More than one RBI Governor has expressed his discomfort with having central bank nominees on the boards of state-owned banks. Some have even wanted to wash their hands off regulation altogether, asking that the central bank’s responsibilities be restricted to framing monetary policy and managing the currency, forex reserves and so on. However, media reports suggest the government is in no mood to accede to Governor Urjit Patel’s request to there being no RBI representatives on banks’ boards.
That is unfortunate. As a regulator, the central banks must have the right to decide whether or not it wants RBI executives to be directors on the boards of PSU banks. While the government may feel comfortable with an RBI presence on the boards, at what is undoubtedly a very difficult time for the banking sector, it is preferable RBI not appoint its nominees. The government owns the majority stake in these lenders and it must accept full responsibility for their functioning; it needs to appoint capable executives who can run the banks.
However, RBI must continue to inspect and oversee banks to ensure they are not flouting the rules and regulations. RBI cannot give up this supervisory responsibility and must arm itself with the necessary resources to be able to inspect the banks efficiently. It should also have the powers to remove a bank executive for any malpractices or mismanagement. It is, in fact, surprising that in all these years, the central bank never felt it necessary to ask banks to classify their exposures in a true and fair manner until Raghuram Rajan initiated the Asset Quality Review (AQR) in late 2015. It must surely have known that lenders were ever-greening accounts of business groups and should have immediately asked them to rectify matters. It is also surprising that the central bank failed to caution lenders on the unjustifiably large exposures to certain companies. It is possible that bankers were acting on instructions from New Delhi. But RBI should have red-flagged the serious discrepancies in the loan books of PSU banks.

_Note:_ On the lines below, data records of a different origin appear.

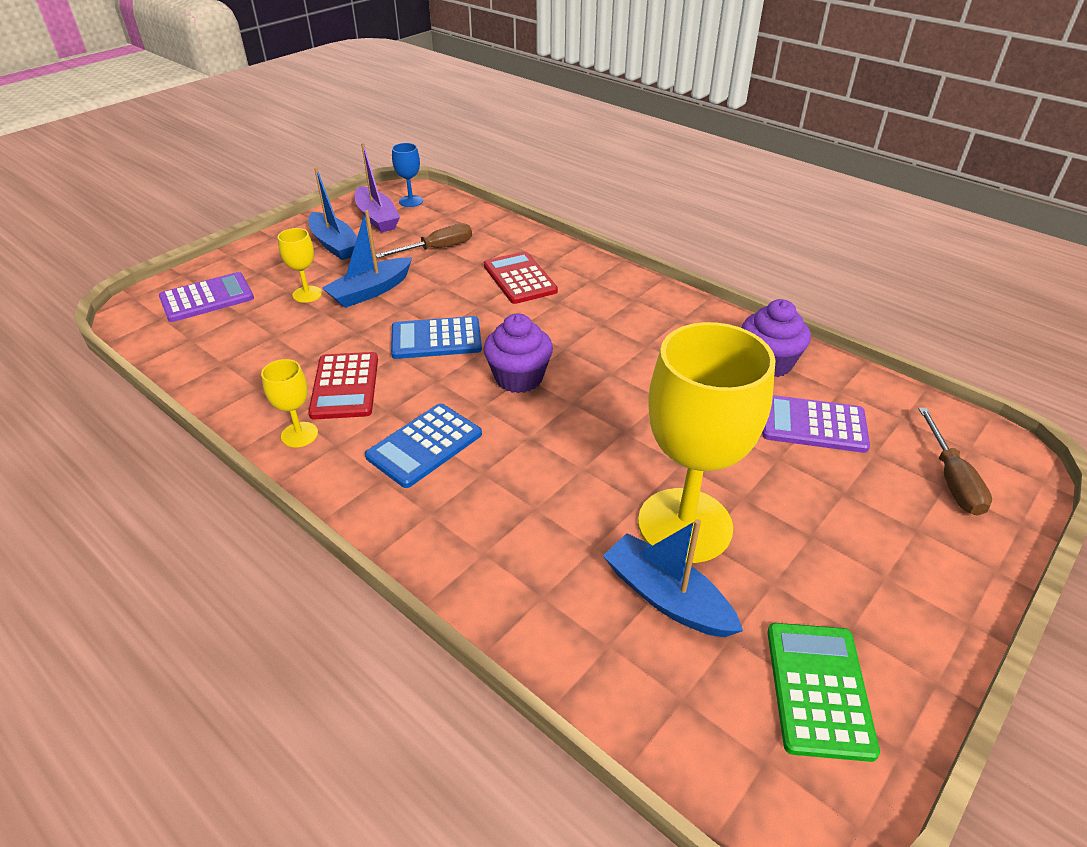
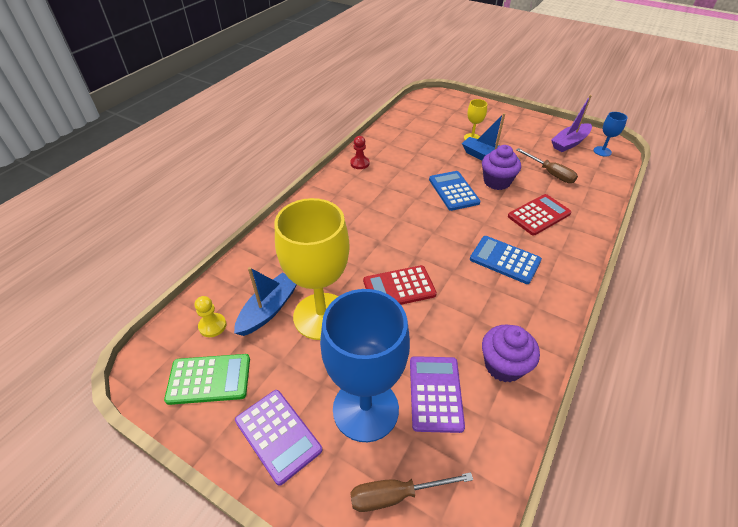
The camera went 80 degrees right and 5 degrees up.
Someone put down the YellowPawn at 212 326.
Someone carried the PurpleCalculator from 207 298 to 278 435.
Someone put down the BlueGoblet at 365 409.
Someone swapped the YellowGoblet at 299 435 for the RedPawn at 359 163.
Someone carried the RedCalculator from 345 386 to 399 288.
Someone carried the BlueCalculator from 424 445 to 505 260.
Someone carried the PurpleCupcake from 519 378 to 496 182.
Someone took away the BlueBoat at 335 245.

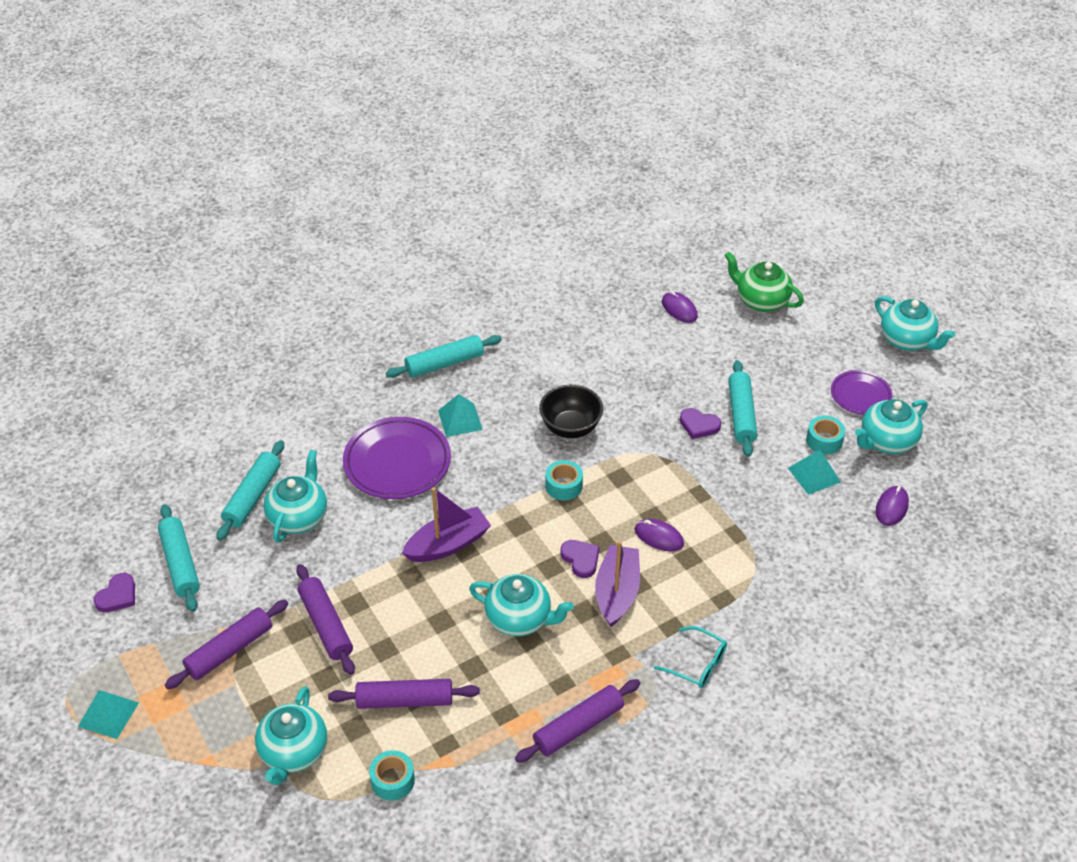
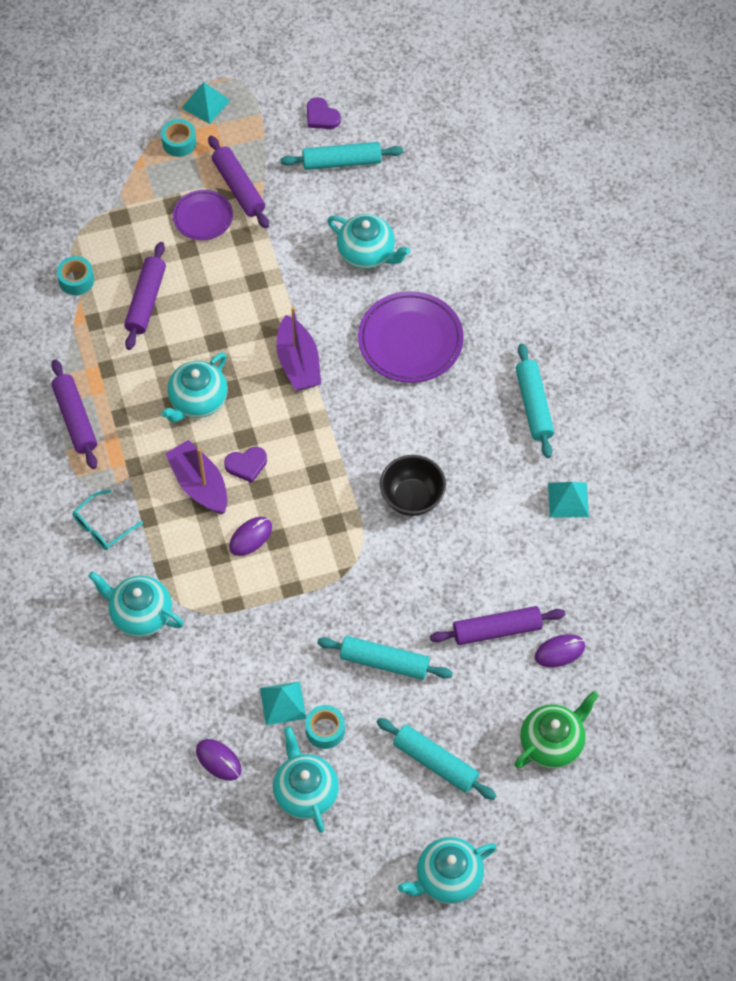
The camera went 105 degrees right and 15 degrees up.
Someone carried the TurquoiseTeapot from 293 752 to 140 614.
Someone carried the TurquoiseTape from 564 486 to 179 142.
Someone rotated the PurpleBoat at 617 592 by 150 degrees counterclockwise.
Someone carried the PurplePlate from 860 395 to 203 217.
Someone carried the TurquoiseRollingPin from 252 496 to 435 762.
Someone carried the PurpleRollingPin from 326 625 to 497 630.
Someone carried the TurquoisePyramid from 460 420 to 568 500.
Someone took away the PurpleHeart at 699 425.

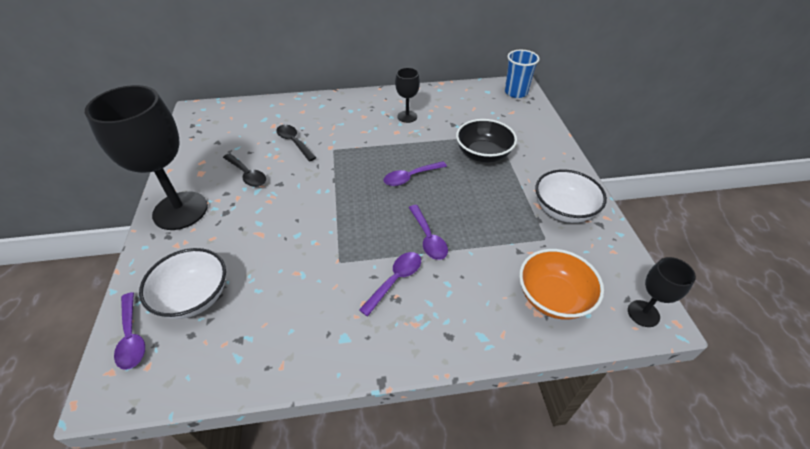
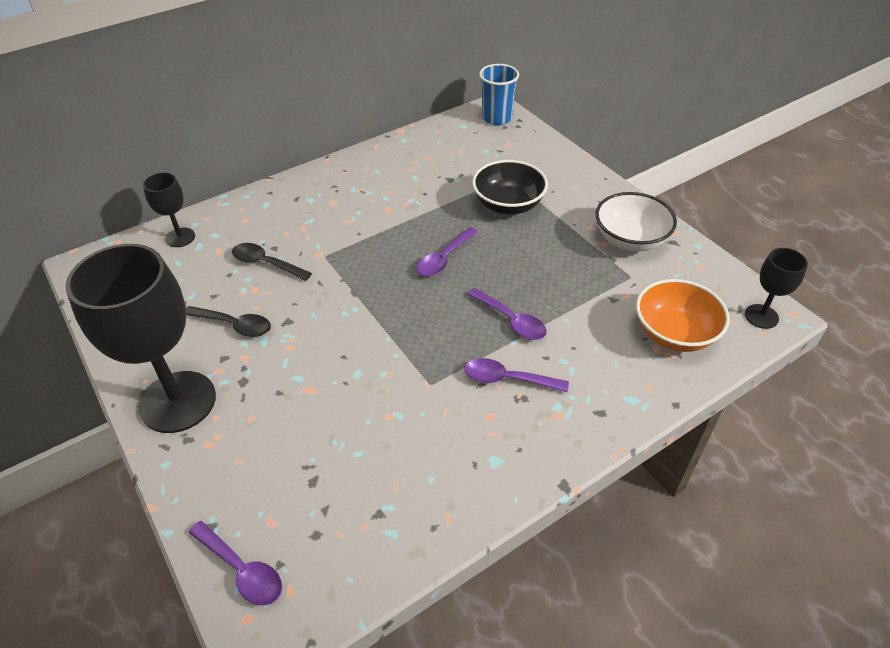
The camera went 25 degrees left and 0 degrees up.
Someone carried the BlackGoblet from 407 116 to 180 237.
Someone rotated the PurpleSpoon at 395 280 by 90 degrees counterclockwise.
Someone took away the WhiteBowl at 194 297.

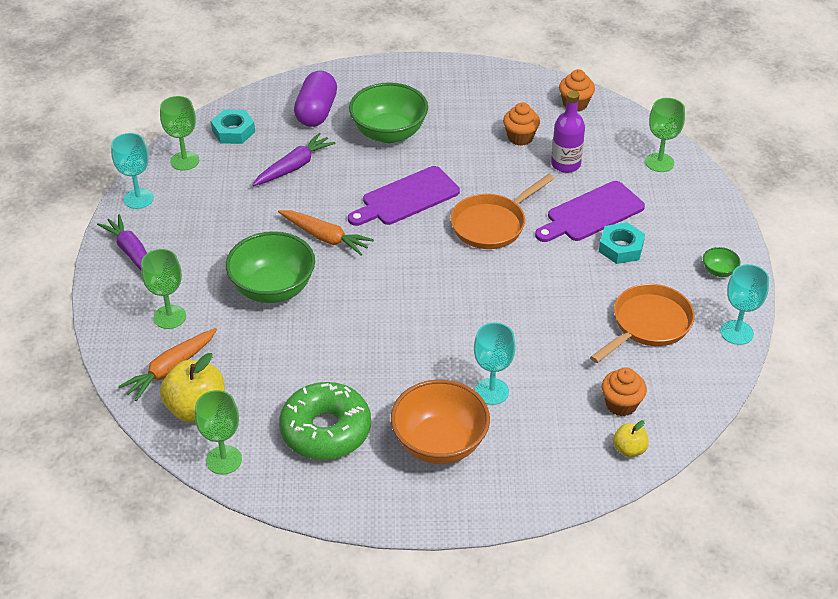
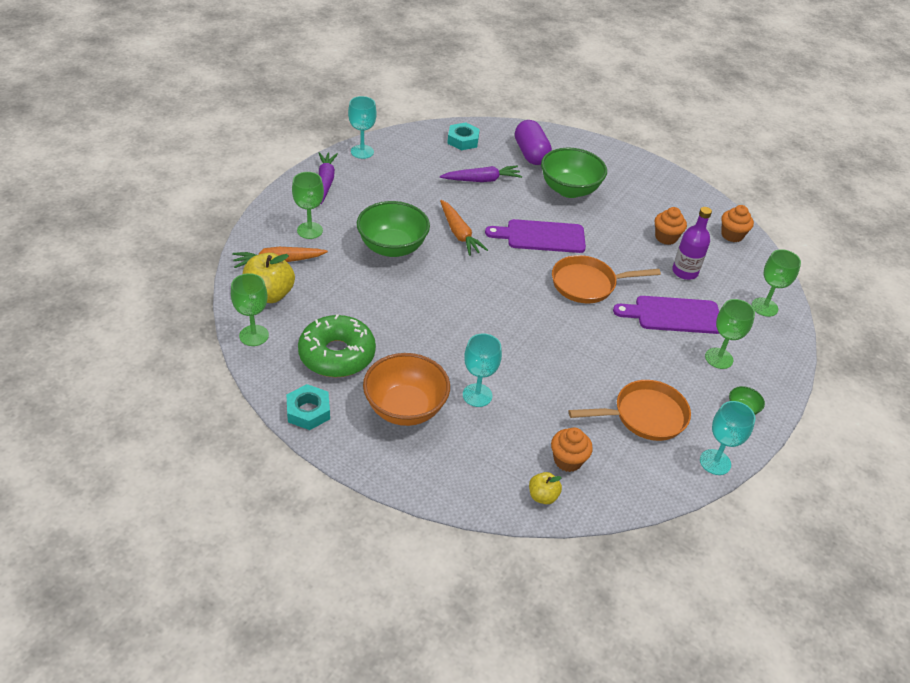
The camera went 30 degrees right and 0 degrees up.
Someone carried the TurquoiseNut from 621 248 to 308 411.
Someone rotated the PurpleCapsule at 316 112 by 60 degrees counterclockwise.
Someone carried the GreenGoblet from 185 161 to 719 358.

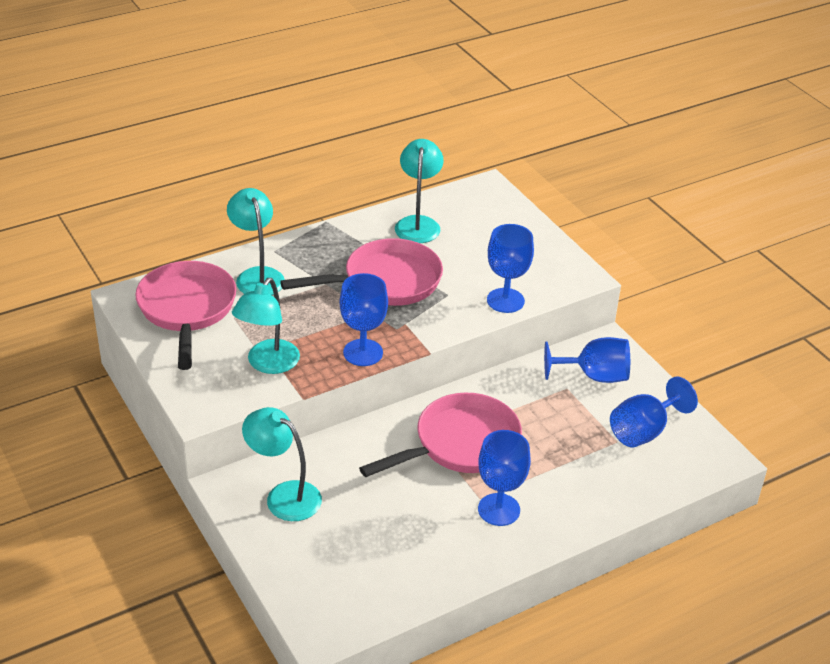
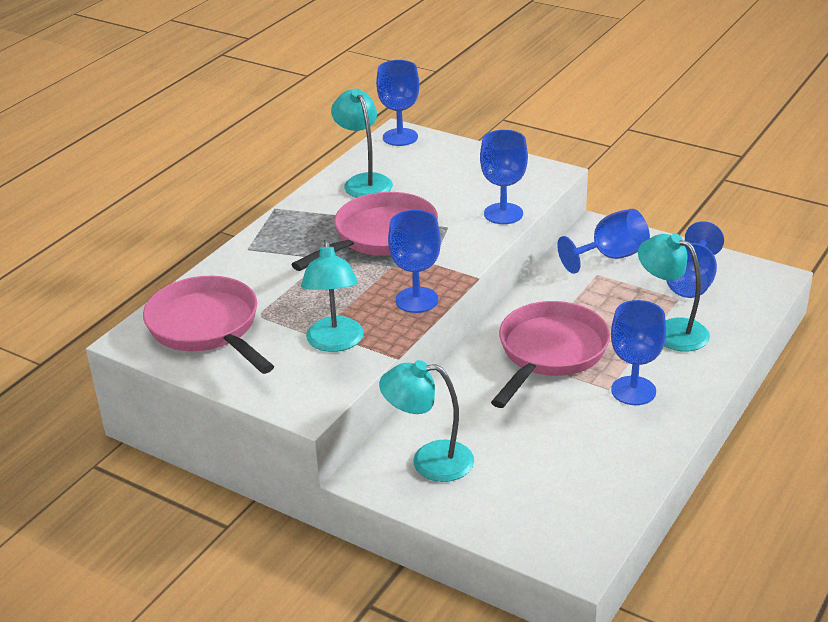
The camera went 25 degrees left and 5 degrees down.
Someone put down the BlueGoblet at 400 137.
Someone carried the TurquoiseLamp from 257 276 to 671 331.

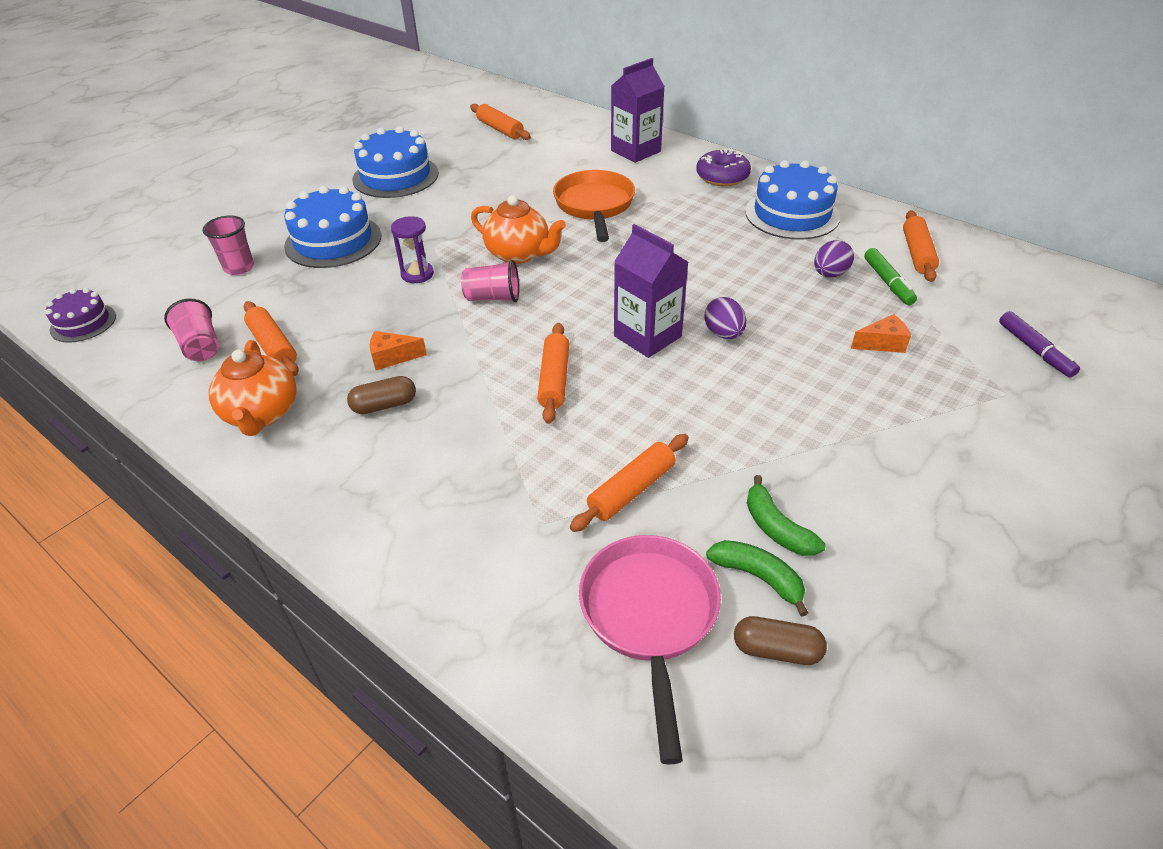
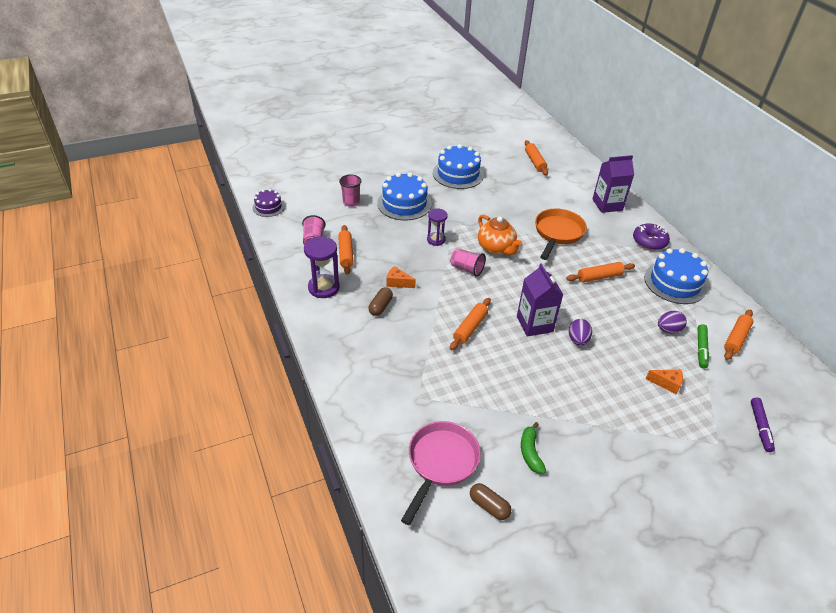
The camera went 25 degrees right and 0 degrees up.
Someone swapped the OrangeTeapot at 262 414 for the PurpleHourglass at 323 287.
Someone rotated the BrownCapsule at 384 405 by 75 degrees counterclockwise.
Someone carried the OrangeRollingPin from 631 490 to 599 277.
Someone took away the GreenBanana at 758 577.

Rajan was the first Governor to speak out against big promoters, calling some of them freeloaders and talking of how the sanctity of the debt contract had been eroded. He said the reason banks were compelled to charge higher interest rates was because the risk premium was so high. No Governor before him even broached the subject. Indeed, the rules relating to exposure to business groups and companies were way too lax and a big reason why banks have ended up with such large NPAs. The consortium arrangement, which is clearly an inefficient way to lend, too, was not stopped by RBI. Neither did it red-flag the dangers of multi-banking.